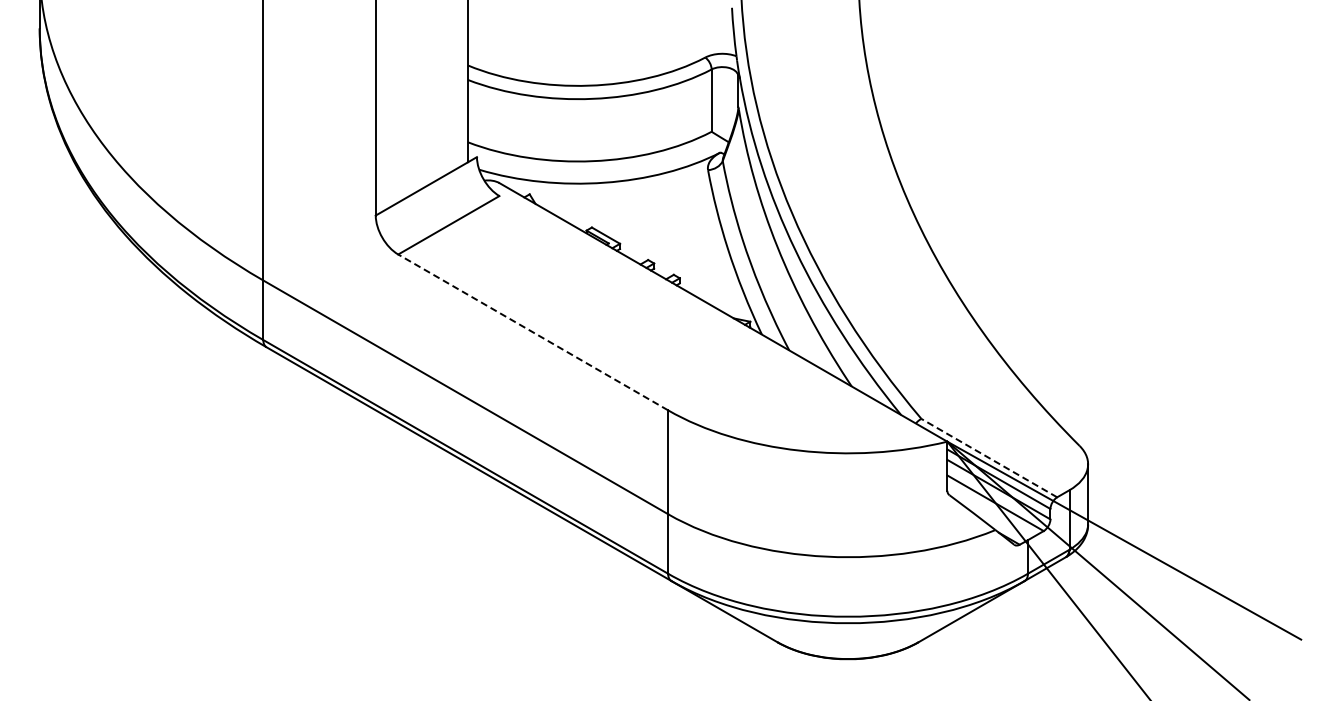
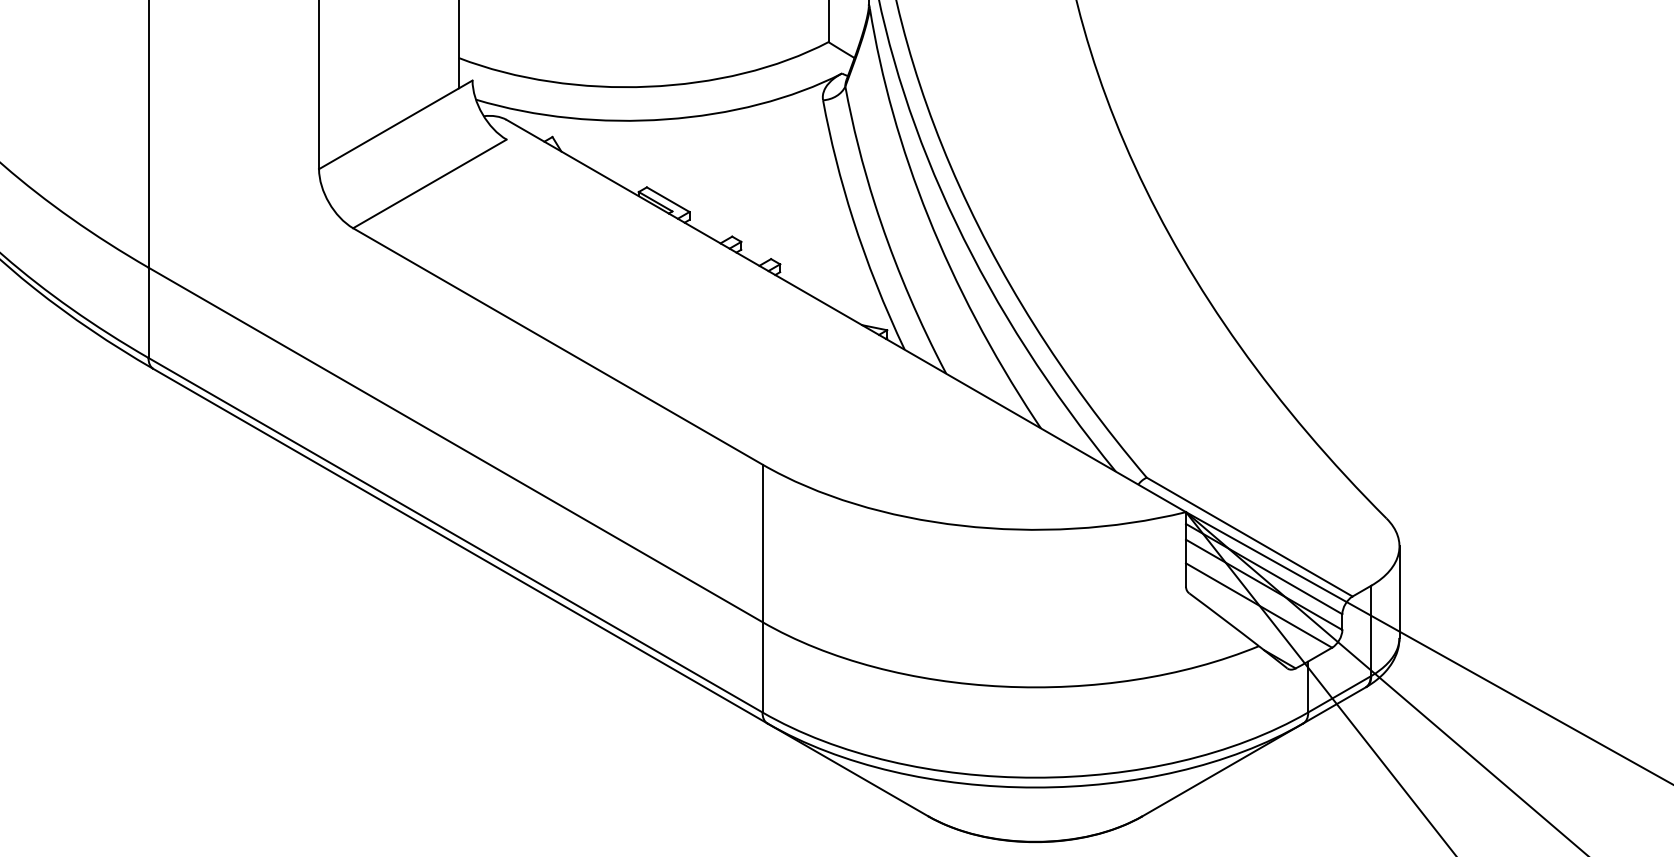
line: (533, 332) -> (558, 346), dashed -> solid
line: (988, 457) -> (1248, 536), dashed -> solid

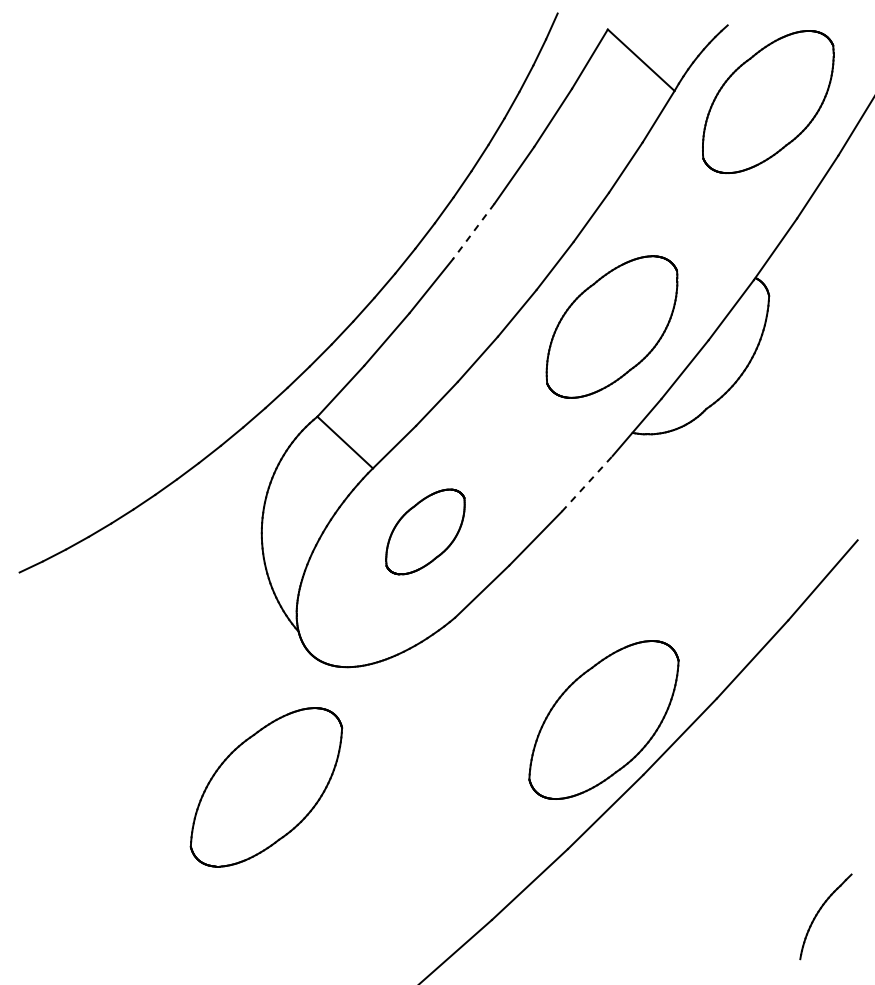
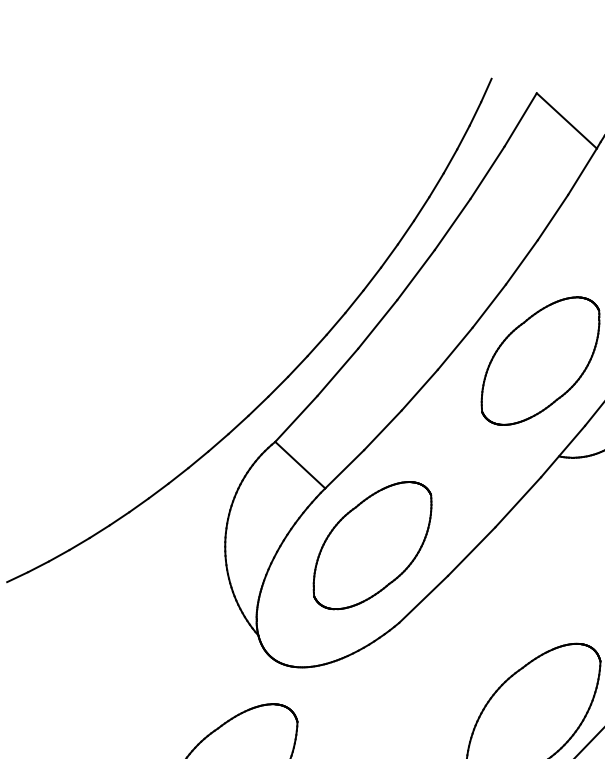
line: (473, 231) -> (415, 275), dashed -> solid
line: (587, 483) -> (518, 501), dashed -> solid
part: (425, 531) -> (372, 545), size x1.67

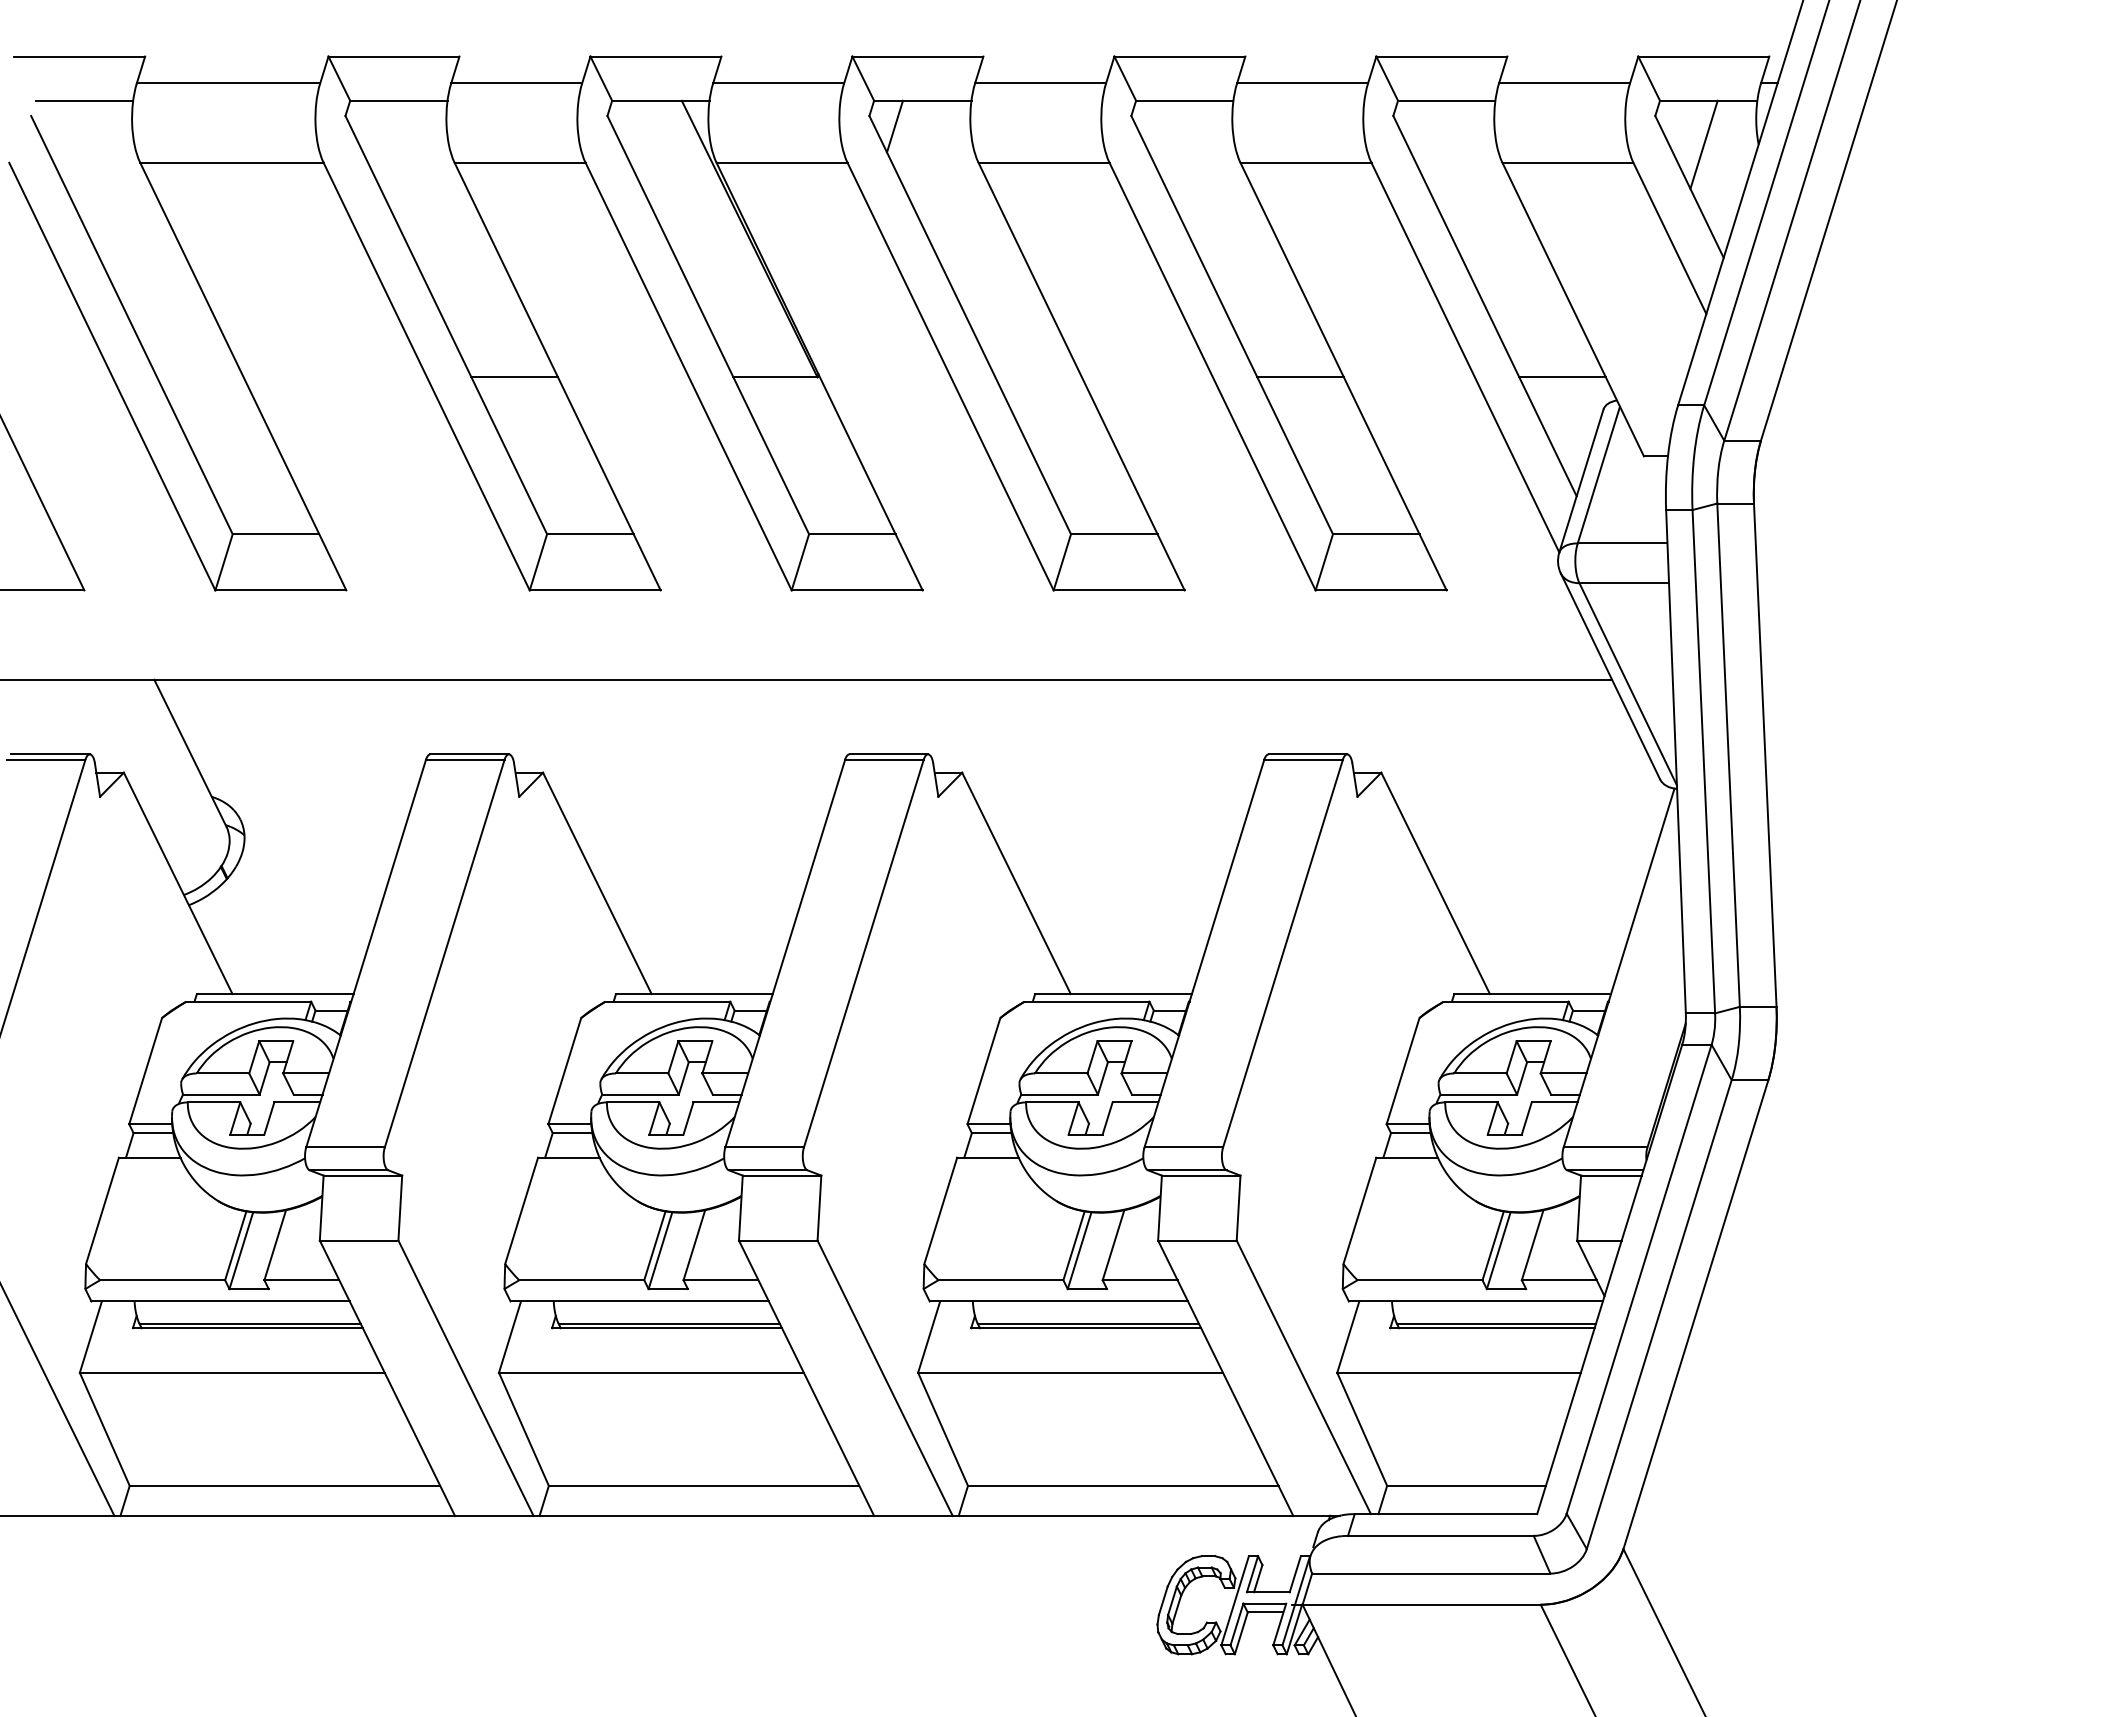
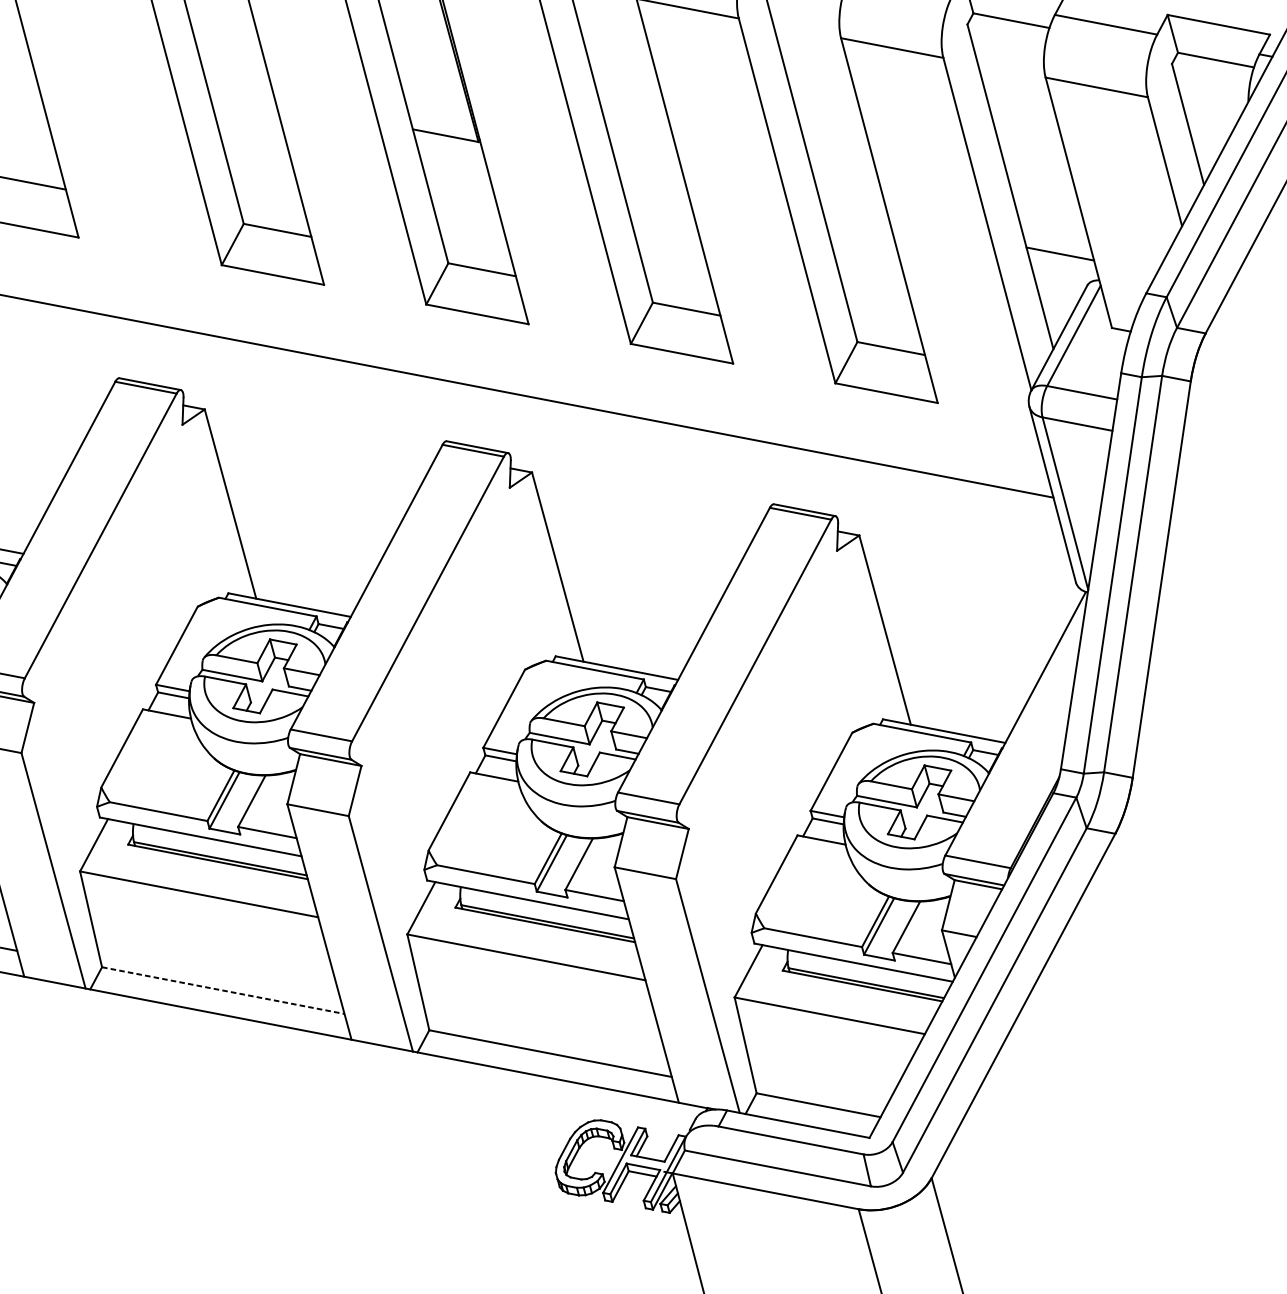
line: (1703, 144) -> (1205, 93), removed
line: (514, 377) -> (241, 96), removed
line: (1300, 377) -> (855, 214), removed
line: (704, 1485) -> (223, 990), solid -> dashed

#####

# Task:
Line by line, check the data above for the word "dashed" and state how many lines contain it. Give only the number.

# Written response:
5